LFB : Oui, il y a une volonté organique sur l’album.

jean : C’est ça. L’idéal, c’est la prochaine tournée, donc la tournée après celle d’automne, de partir avec un petit groupe. Peut-être pas tous les musiciens du monde mais au moins un pianiste et un batteur. Ça serait vraiment bien.

LFB : Là, finalement tu passes quand même des étapes. Tu as rempli la Boule Noire, la Maroquinerie. Tu arrives au Trabendo qui est quand même une salle…

jean : Ouais, apparemment. C’est étrange. C’est le tourneur qui nous a dit que plus ça marchait, plus il y aurait possibilité d’engager des musiciens. Ça commence à avoir l’air possible. C’est cool.

LFB : C’est l’objectif.

jean : Oui. Même quand on a commencé l’album. Je suis arrivé au studio et j’ai dit à Clément, qui gère le studio, que je voulais un truc où on a l’impression que ce sont de vrais instruments. J’écoutais que des trucs comme ça à ce moment-là, des trucs très organiques avec des vrais instruments. Ça a toujours été le kiffe. Je suis fan des Strokes en plus.

LFB : Au niveau du tour, tu es chez Caramba.

jean : Ils sont niquels.

LFB : Ce n’est pas un tourneur de rap donc il comprend cette volonté de la chanson et d’avoir un entourage qui te permette de progresser et qui croit au projet.

jean : Oui et au niveau finances, ils nous ont payé une carte son pour le live. On est en parrainage avec la SMAC de Rouen. On est aidé de partout. On a des moyens, si on veut faire de la musique, on peut. On n’a plus besoin de payer. Avant, on perdait de l’argent à faire ça alors que maintenant, on peut quand on veut. C’est vraiment pratique et beau. Ils sont impliqués dans tout. Ils nous demandent d’écouter les morceaux, sans nous dire de faire telle ou telle chose. C’est très agréable.

LFB : Tu as une attachée de presse maintenant qui défend ta musique.

jean : Ouais, super attachée de presse. Patricia, déterminée.

LFB : C’est important d’avoir une équipe qui comprend la direction que tu veux donner à ce que tu fais.

jean : Ouais, et quand je ne travaille pas avec le tourneur du label, je ne suis qu’avec des potes qui font aussi de la musique. Je suis très, très bien entouré de partout. J’ai énormément de chance je pense.

LFB : Si tu devais ranger dans une bibliothèque ton album à côté d’un livre, d’un film et d’un album, tu choisirais quoi ?

jean : C’est compliqué.

LFB : Pour l’album, je l’aurais mis à côté de Camp de Childish Gambino.
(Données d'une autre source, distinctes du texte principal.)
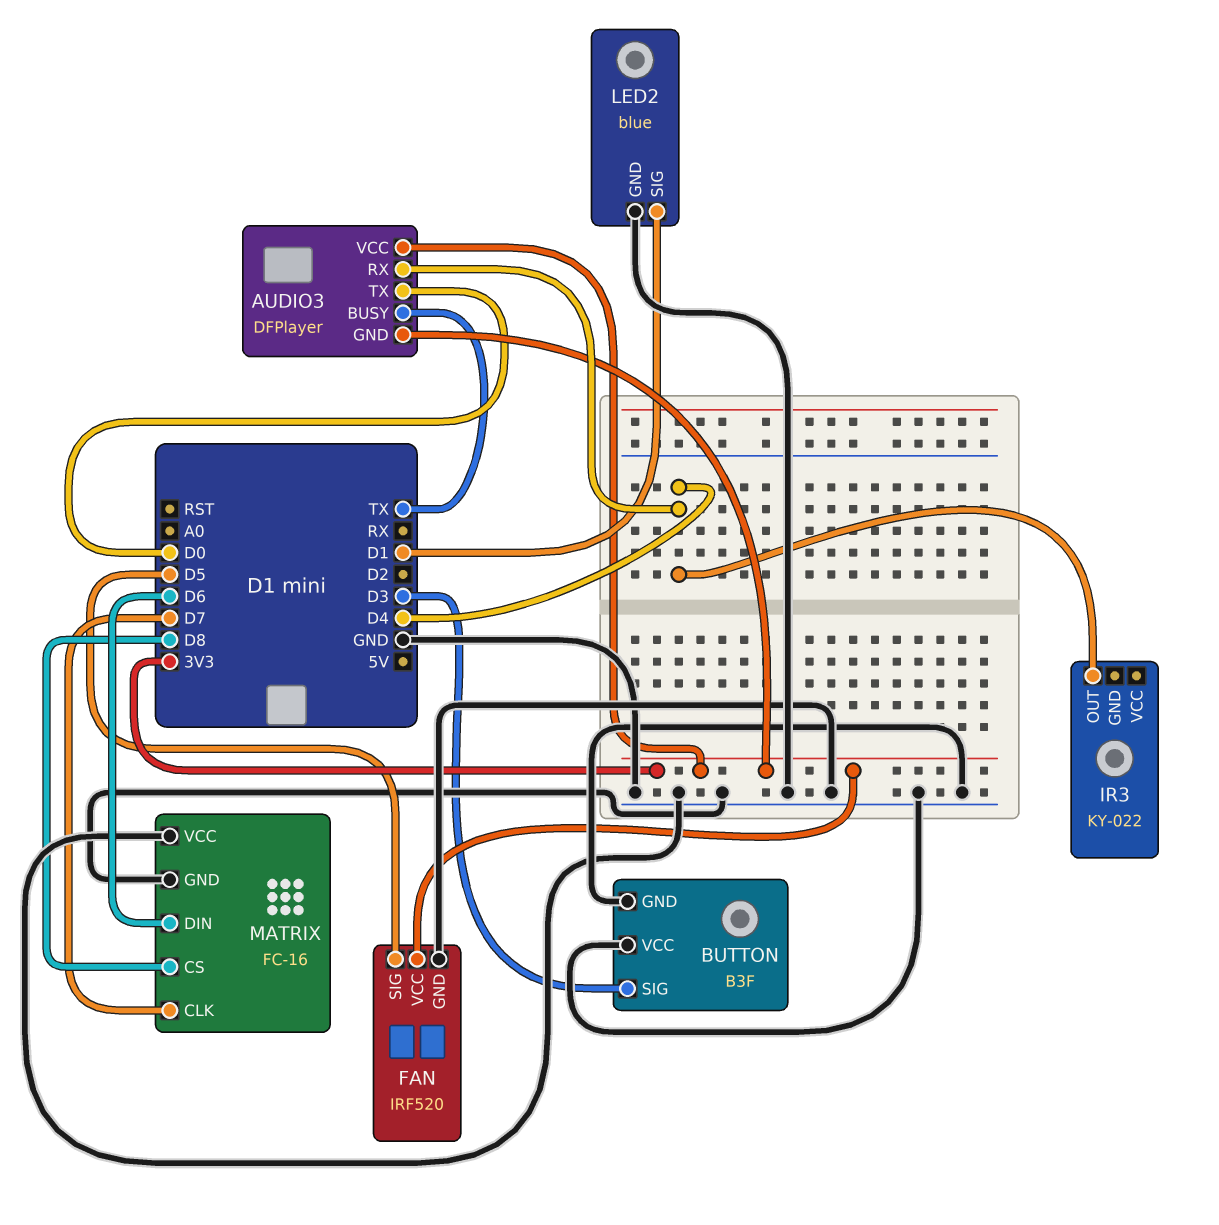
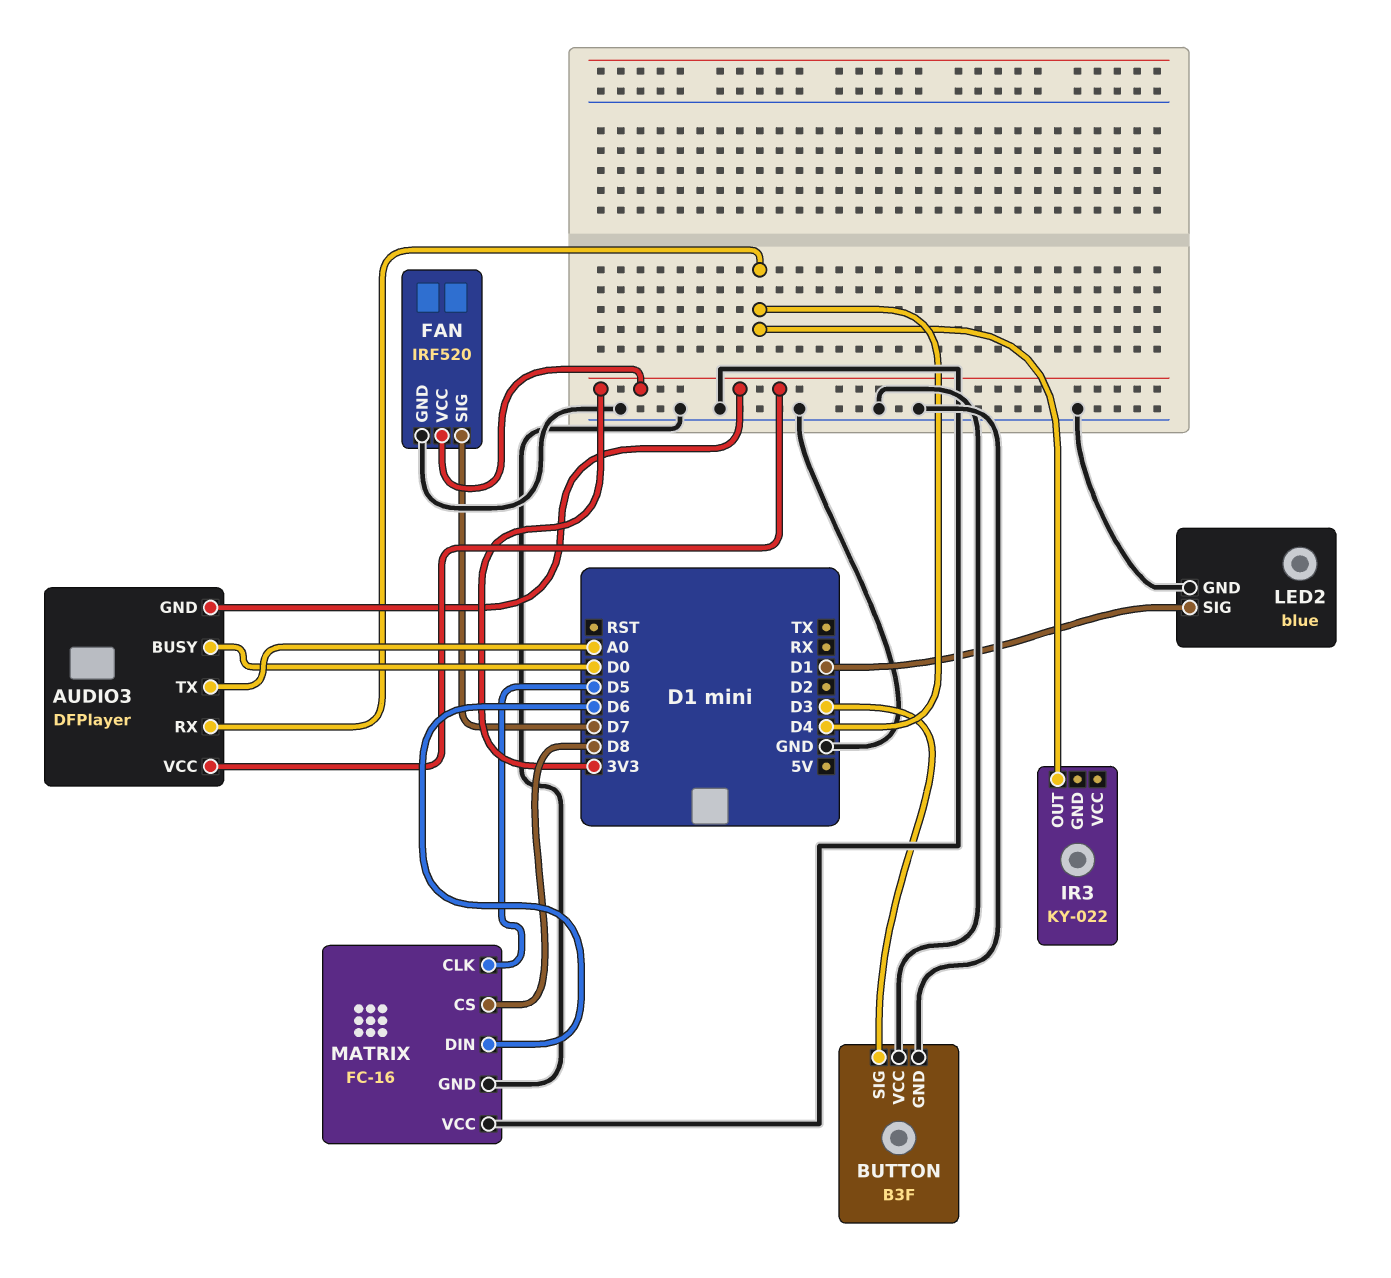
AUDIO3 pin BUSY: TX -> D0
AUDIO3 pin TX: D0 -> A0
FAN pin SIG: D5 -> D7
MATRIX pin CLK: D7 -> D5

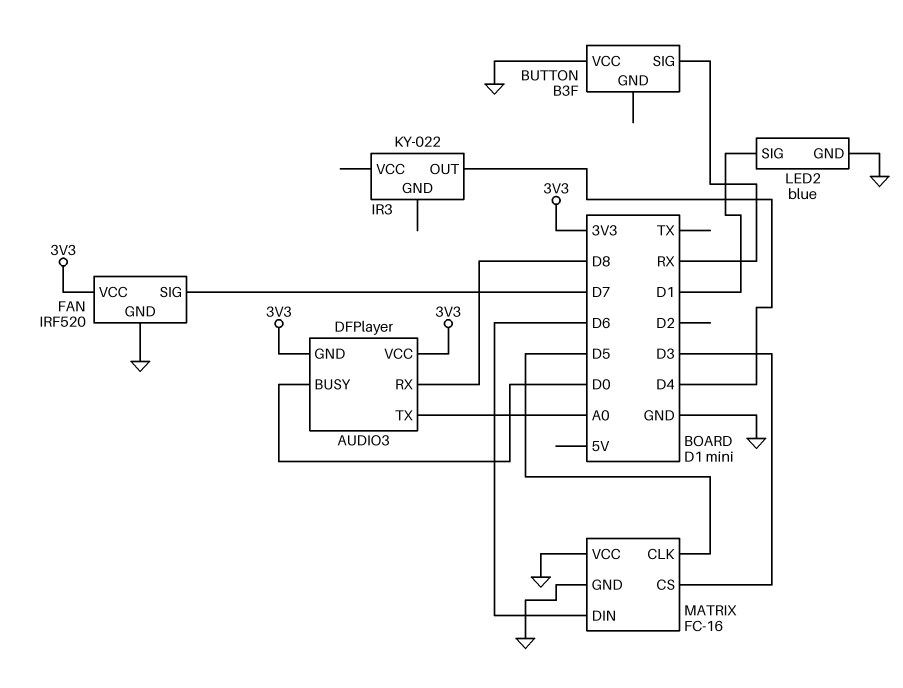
AUDIO3 pin RX: D4 -> D8
BUTTON pin GND: GND -> none
BUTTON pin SIG: D3 -> RX
MATRIX pin CS: D8 -> D3

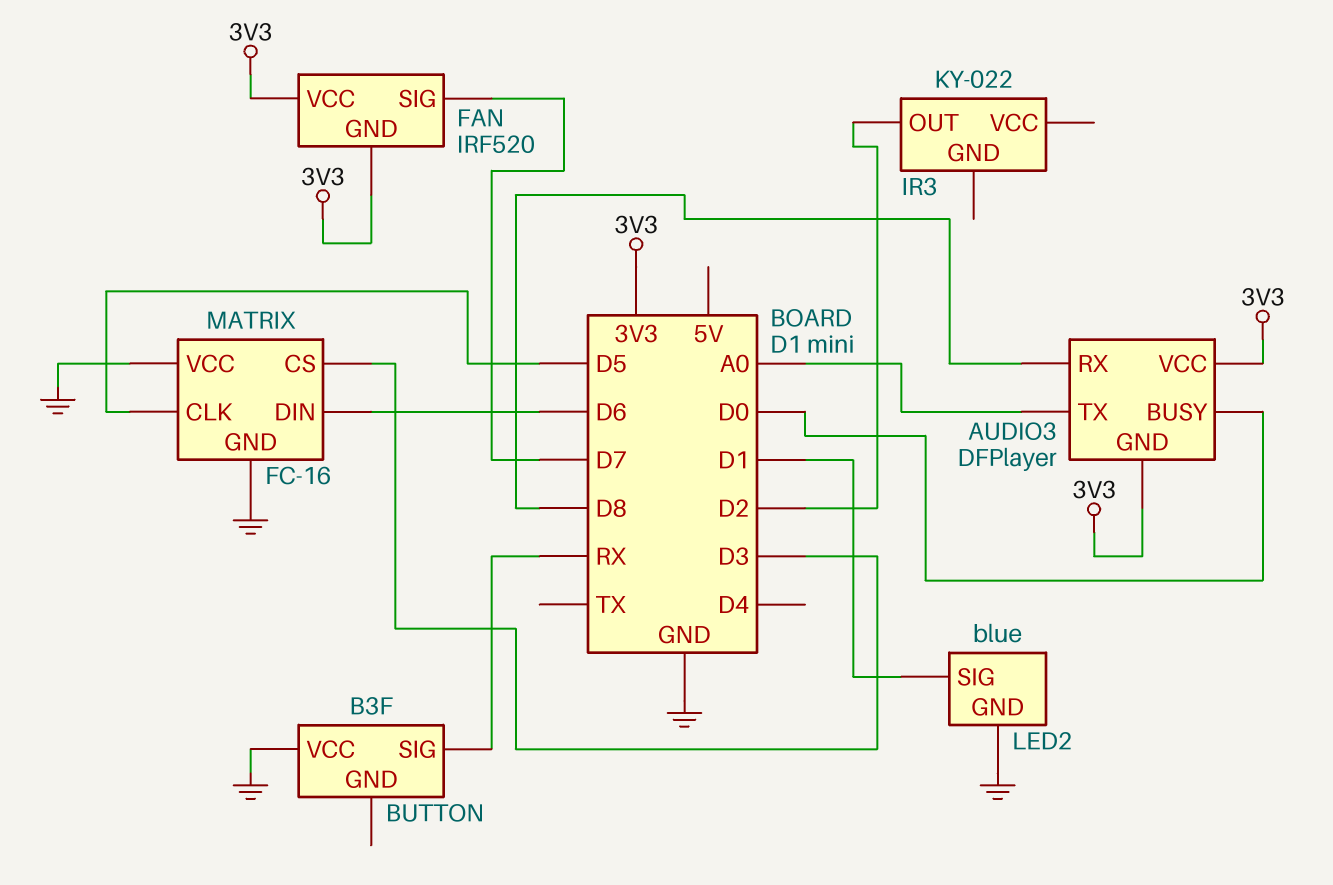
FAN pin GND: GND -> 3V3
IR3 pin OUT: D4 -> D2

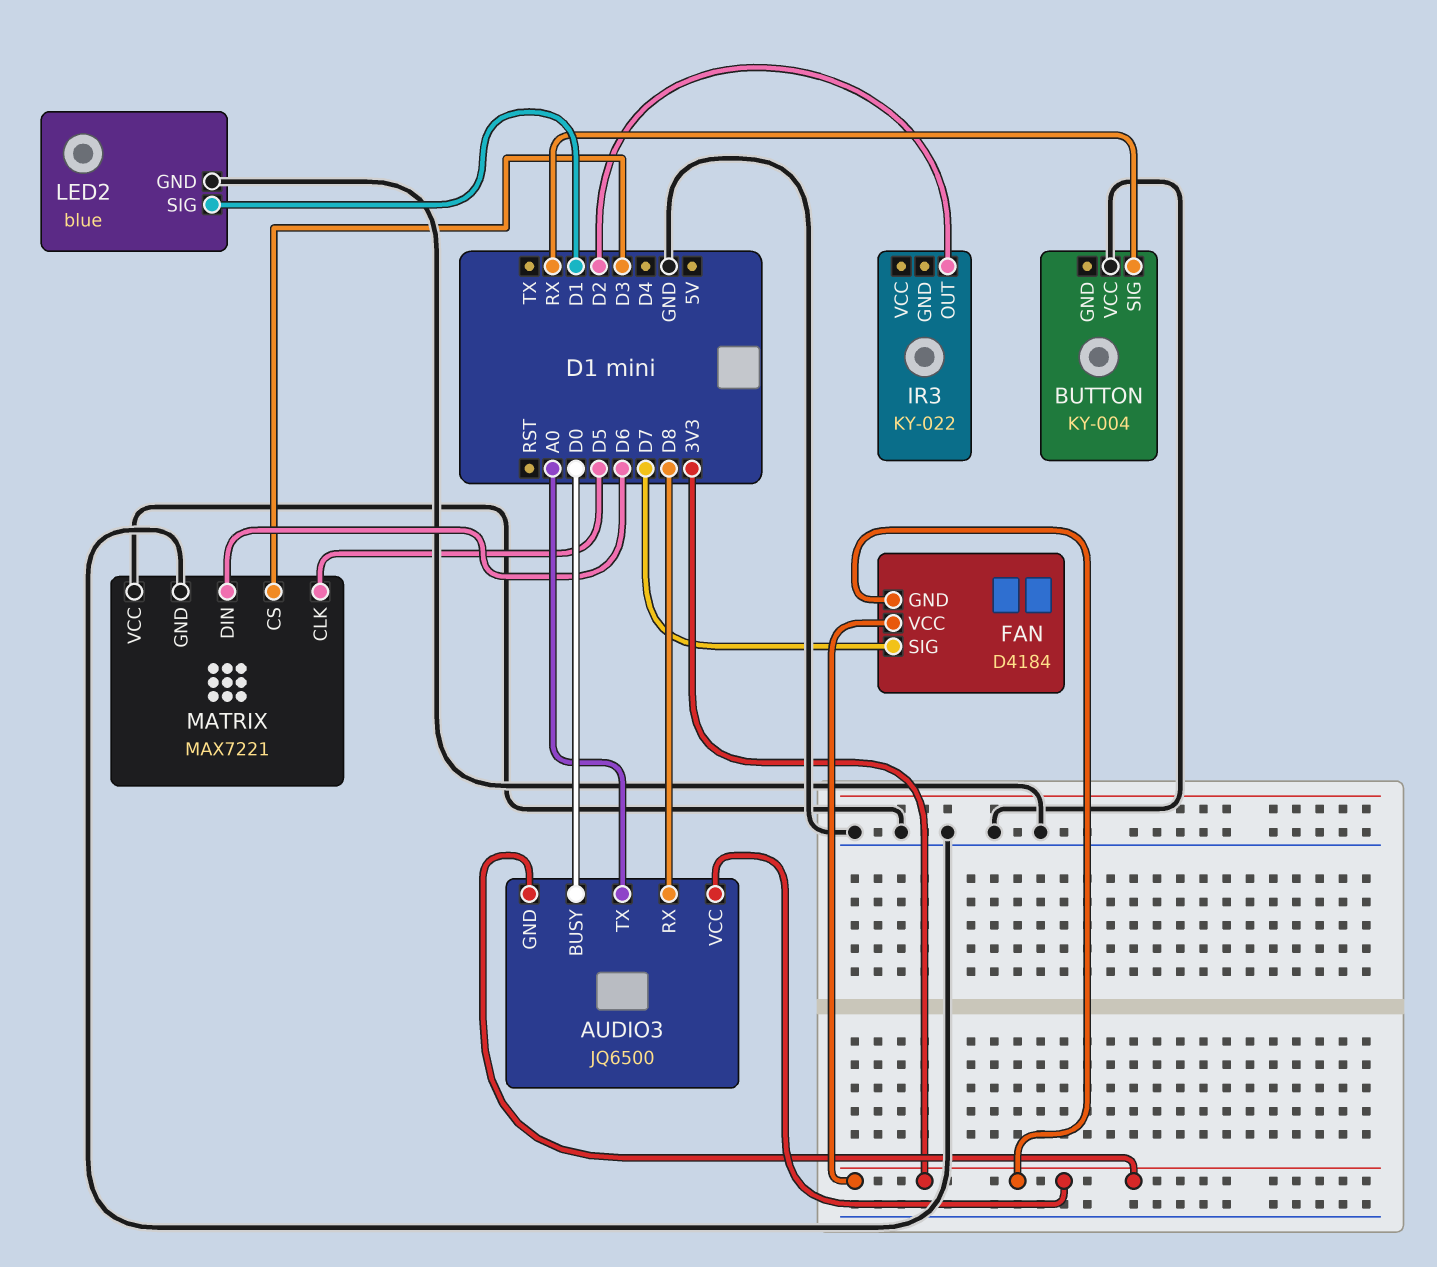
AUDIO3: DFPlayer -> JQ6500
BUTTON: B3F -> KY-004
FAN: IRF520 -> D4184
MATRIX: FC-16 -> MAX7221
Dans l’interprétation, dans la diversité ou même dans la façon de parler de toi.

jean : C’est vrai qu’il fait pas mal d’album où les sons sont différents. Si c’est toi qui le dit, je suis hyper content. Sinon, je ne sais pas. Sur Spotify, je sais que les gens qui m’écoutent écoutent beaucoup Mr. Giscard. Sinon, Odezenne.
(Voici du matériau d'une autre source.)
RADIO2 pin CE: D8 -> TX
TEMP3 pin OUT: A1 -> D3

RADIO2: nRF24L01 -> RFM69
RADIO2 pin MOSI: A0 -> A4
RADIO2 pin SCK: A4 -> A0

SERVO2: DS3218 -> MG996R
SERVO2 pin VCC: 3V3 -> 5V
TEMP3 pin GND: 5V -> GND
LFB : Et le film et le livre ?

jean : J’ai des livres préférés mais ils n’ont rien à avoir avec ce que je fais.

LFB : Ça peut être des choses qui t’ont accompagné dans l’écriture.

jean : J’allais dire Le parfum mais ce n’est que de la description. Non les livres que je lis ne ressemblent pas à ce que j’écris. Mais Chattam. J’adore les polars et tout et ça ne ressemble pas trop à du polar. Pour les livres, je ne pourrais pas dire. Pour le film, on va dire pour la pochette Donnie Darko. C’est super dur comme question.